Quanto è grande la felicità? Non è un grosso problema

Immanuel Kant era uno dei nostri più grandi esperti di etica.

Ma non era terribilmente preoccupato per la felicità.

Non è che abbia minimizzato il suo ruolo nelle nostre vite. Al contrario. Sembra che abbia pensato che siamo riusciti, senza alcuna assistenza filosofica, a trovare i nostri modi di essere felici.

Che bisogno abbiamo di consigli sulla felicità? Non possiamo dire da soli cosa funziona? Non troviamo gli amici che ci piacciono? Non possiamo dire quali battute ci fanno il solletico e quali no? Sappiamo come trascorrere un sabato pomeriggio, un sabato sera. Grazie ma no grazie, pensatori profondi sulla felicità; non abbiamo bisogno del tuo aiuto – sappiamo come divertirci bene.

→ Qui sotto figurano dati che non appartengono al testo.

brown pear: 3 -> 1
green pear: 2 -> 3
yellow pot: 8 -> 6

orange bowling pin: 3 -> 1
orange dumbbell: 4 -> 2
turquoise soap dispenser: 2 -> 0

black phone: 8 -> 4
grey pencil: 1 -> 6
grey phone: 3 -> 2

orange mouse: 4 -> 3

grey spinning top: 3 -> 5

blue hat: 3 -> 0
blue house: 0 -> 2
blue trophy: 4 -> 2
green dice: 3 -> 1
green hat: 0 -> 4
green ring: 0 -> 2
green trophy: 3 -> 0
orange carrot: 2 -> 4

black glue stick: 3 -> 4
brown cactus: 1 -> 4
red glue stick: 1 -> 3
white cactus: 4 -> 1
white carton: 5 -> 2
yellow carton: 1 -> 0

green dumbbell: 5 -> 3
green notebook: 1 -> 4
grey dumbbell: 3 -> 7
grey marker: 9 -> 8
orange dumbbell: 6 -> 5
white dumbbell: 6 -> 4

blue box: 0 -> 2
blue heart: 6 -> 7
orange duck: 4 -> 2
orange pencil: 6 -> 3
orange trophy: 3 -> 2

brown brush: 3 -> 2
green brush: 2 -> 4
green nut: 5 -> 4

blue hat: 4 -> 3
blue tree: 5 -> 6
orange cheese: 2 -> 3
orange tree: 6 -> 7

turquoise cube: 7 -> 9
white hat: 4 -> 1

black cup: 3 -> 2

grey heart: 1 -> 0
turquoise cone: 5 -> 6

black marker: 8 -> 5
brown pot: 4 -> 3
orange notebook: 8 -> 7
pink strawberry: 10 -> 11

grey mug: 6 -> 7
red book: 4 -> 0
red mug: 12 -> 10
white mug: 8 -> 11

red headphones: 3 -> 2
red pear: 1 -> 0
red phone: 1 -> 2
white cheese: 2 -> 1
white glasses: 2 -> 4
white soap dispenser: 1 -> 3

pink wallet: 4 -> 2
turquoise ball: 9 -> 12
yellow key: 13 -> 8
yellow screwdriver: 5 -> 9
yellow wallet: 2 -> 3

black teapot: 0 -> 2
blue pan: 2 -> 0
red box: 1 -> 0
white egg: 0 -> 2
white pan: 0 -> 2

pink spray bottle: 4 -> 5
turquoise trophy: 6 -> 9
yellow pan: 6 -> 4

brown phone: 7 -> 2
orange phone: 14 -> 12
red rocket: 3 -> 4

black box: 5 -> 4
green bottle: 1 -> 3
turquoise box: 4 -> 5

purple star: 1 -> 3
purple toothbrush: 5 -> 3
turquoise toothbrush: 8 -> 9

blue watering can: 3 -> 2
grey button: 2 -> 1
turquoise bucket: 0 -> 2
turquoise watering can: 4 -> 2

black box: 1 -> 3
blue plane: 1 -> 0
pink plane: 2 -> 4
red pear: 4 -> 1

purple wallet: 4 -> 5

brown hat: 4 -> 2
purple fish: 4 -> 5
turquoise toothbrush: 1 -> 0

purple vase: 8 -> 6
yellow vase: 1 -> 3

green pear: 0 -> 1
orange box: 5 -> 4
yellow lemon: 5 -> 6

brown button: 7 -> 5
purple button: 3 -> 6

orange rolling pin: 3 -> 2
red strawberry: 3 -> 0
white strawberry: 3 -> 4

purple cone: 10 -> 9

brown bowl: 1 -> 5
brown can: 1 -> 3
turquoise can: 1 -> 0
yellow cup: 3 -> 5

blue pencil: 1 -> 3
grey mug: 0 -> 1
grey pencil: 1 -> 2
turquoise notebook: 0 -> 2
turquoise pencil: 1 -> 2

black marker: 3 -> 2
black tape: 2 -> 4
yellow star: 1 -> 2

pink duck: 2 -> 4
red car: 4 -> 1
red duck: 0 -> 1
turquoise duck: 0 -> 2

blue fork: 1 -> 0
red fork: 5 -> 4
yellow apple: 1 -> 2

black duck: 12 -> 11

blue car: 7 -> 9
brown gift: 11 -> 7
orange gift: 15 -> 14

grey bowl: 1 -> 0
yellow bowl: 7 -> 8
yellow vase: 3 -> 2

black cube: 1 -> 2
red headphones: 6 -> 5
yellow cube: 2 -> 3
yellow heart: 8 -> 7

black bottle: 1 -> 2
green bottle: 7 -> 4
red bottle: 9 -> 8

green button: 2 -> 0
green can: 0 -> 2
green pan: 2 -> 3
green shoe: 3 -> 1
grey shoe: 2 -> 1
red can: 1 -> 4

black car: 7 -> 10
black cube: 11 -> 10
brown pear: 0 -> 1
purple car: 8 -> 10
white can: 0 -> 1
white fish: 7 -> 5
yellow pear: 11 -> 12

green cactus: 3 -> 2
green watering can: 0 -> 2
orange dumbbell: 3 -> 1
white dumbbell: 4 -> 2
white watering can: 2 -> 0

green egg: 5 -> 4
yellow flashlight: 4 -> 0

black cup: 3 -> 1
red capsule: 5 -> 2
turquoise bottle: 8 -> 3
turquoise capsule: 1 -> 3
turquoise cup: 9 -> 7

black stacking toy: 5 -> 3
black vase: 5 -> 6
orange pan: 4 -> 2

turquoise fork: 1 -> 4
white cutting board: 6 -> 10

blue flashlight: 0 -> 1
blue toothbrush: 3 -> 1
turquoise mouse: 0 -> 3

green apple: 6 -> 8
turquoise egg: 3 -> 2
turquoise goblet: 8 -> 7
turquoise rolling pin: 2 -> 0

La felicità non era, per Kant, il grosso problema per gli antichi etici greci. Gli antichi "eudemisti" greci sostenevano che solo una brava persona poteva essere (veramente) felice. Difendono la loro idea di vera felicità contro tutti gli altri. Quale altra vita funzionerà? Non uno. Hanno determinato quale era l'etica guardando a ciò che una persona (veramente) felice avrebbe fatto.

Kant? Pensava che potessimo meditare sulla felicità, i suoi ingredienti, i suoi percorsi, per tutto il tempo che vorremmo. Non siamo adatti a trovare intuizioni profonde. Di certo non troveremo la moralità lì.

Kant, a differenza degli eudeministi greci, pensava:

1. Una definizione di felicità non revisionistica e di buon senso ha funzionato bene (la felicità è una combinazione di benessere e soddisfazione sentita).

2. La felicità dovrebbe essere classificata come un "dono della fortuna". Alcuni di noi sono più fortunati di altri quando si tratta di felicità, e questo non può essere cambiato.

3. La virtù è buona ma non è così buona. Dà un po 'di virtù alla virtù: "La moderazione negli affetti e nelle passioni, l'autocontrollo e la calma riflessione non sono solo buoni per tutti i tipi di scopi, ma sembrano anche costituire una parte del valore interiore di una persona."

Eppure continua, "ma mancano molto di ciò che sarebbe necessario per dichiararli buoni senza limiti (tuttavia incondizionatamente furono elogiati dagli antichi); perché senza i principi base di una buona volontà possono diventare estremamente malvagi, e la freddezza di una canaglia lo rende non solo molto più pericoloso, ma anche immediatamente più abominevole ai nostri occhi. "**

4. La felicità ha i suoi costi. Portare a Kant una persona felice, e assumerà una certa "audacia e arroganza" ha preso piede. Ha ragione su questo? Nei nostri momenti più felici, negli anni in cui le cose vanno bene, iniziamo a pensare a noi stessi come alla causa di cose di cui sicuramente non meritiamo alcun merito? Cominciamo a pensare che la nostra salute sia a nostro credito? Cominciamo a pensare che quelli con la sfortuna lo meritano? Abbiamo grandi teste? Un cambiamento di fortuna serve ad aprire i nostri occhi su quanto siamo stati ristretti?

Ah. Se è così, allora forse Kant è pronto a qualcosa.

Perché non è paradossale che i felici spendano la loro energia giudicando e confrontandosi con il resto di noi? Penseresti che avrebbero cose migliori (cose più felici) da fare. Quindi cosa dà?

Kant direbbe che la felicità deve dare. Non è l'essere tutto alla fine dell'esistenza umana. Siamo qui per fare di più che inseguirlo. Se vuoi delle prove, sii felice e vedi.

Per ulteriori informazioni su Kant: http://plato.stanford.edu/entries/kant-moral/

* Eudaimonia significa felicità.

** I greci si lamenterebbero, naturalmente, che nessun male avrebbe potuto avere virtù.